Despite two serious economic difficulties (the Mexican crisis by the end of 1994 and the financial crisis in the United States in 2008), trade between the two countries has quadrupled since 1994. When NAFTA began, the United States exported roughly $5 billion in agricultural products to its southern neighbor; in 2013, agricultural exports totaled almost $20 billion. In NAFTA’s 20 year span, Mexico has imported over $200 billion worth of agricultural products from the United States. It is worth mentioning that similar growth has been experienced by Mexican agricultural exports to the United States, its main commercial partner, a reflection of the positive benefit of free trade.

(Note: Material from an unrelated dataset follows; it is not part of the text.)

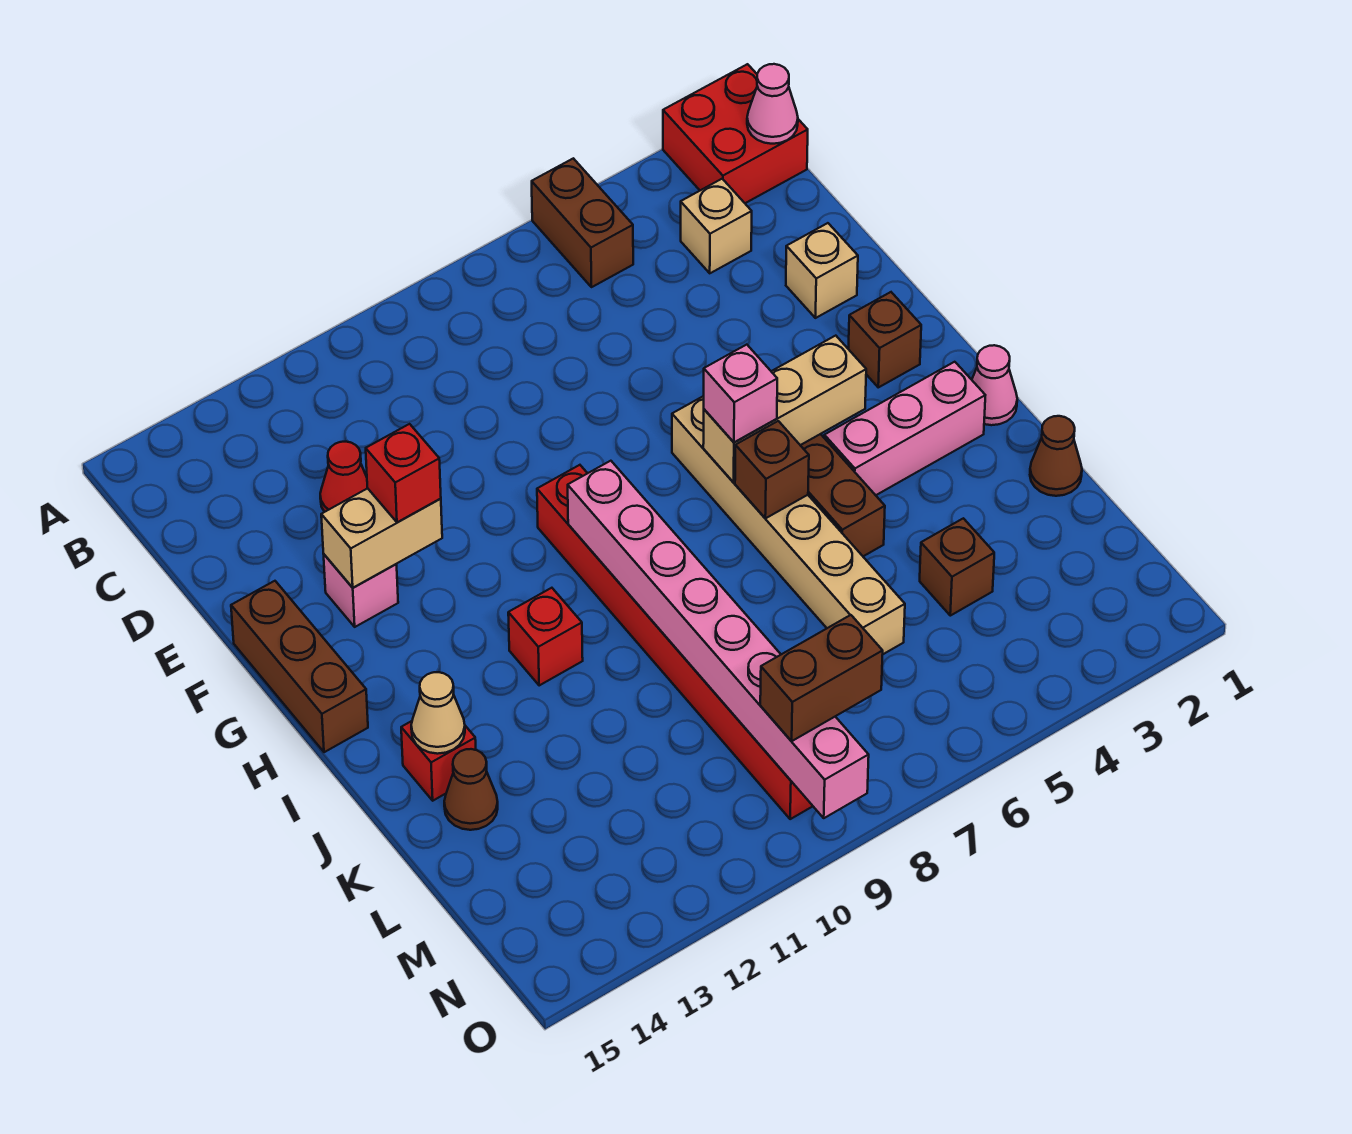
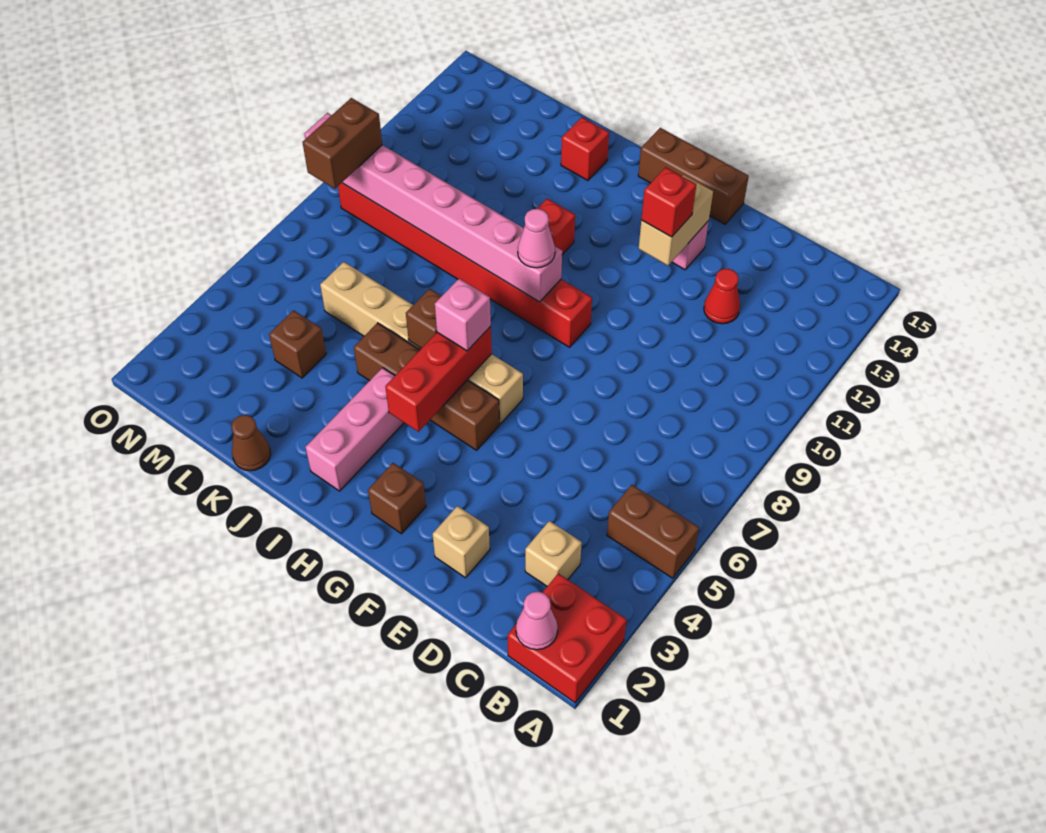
tan brick H4:H6 level 2 -> red brick H4:H6 level 2
pink cone I1 level 1 -> pink cone H9 level 3
tan cone J14 level 2 -> none
brown cone K14 level 1 -> none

As part of NAFTA’s reshaping of agricultural trade, one noticeable trend is that the United States specialized its exports to Mexico in grains, meat, and dairy products, while Mexico focused on exporting beverages, food preparations, and fresh fruits and vegetables. In this last category, while Mexico continues to register record exports of tomatoes, peppers, cucumbers, watermelons, avocados, citrus, and grapes, the United States has exported almost 3 billion MT of fresh apples (worth $2.6 billion) since the beginning of NAFTA. It is worth mentioning that apples and pears are the only fruit categories that since 1995 have surpassed the $1 billion in accumulated exports to Mexico.
TK: To borrow a phrase from a political campaign, are growers better off under NAFTA? That depends on who you ask. I would suspect most would answer in the affirmative.
There is no doubt that both countries can boast success stories for NAFTA.
USDA trade figures indicate that U.S. imports of Mexican tomatoes have risen from 376,000 metric tons in 1994 to 1.38 million metric tons in 2013. At the same time, U.S. exports of apples to Mexico have risen from 153,000 metric tons in 1994 to 279,000 metric tons in 2013. But the post-NAFTA era has seen more growth in agricultural exports for Mexico than the U.S. Total U.S. agricultural exports to Mexico have increased from $5.1 billion in 1994 to $19.5 billion in 2013. U.S. imports of Mexican agricultural products have climbed from $3.2 billion in 1994 to $19.1 billion in 2013.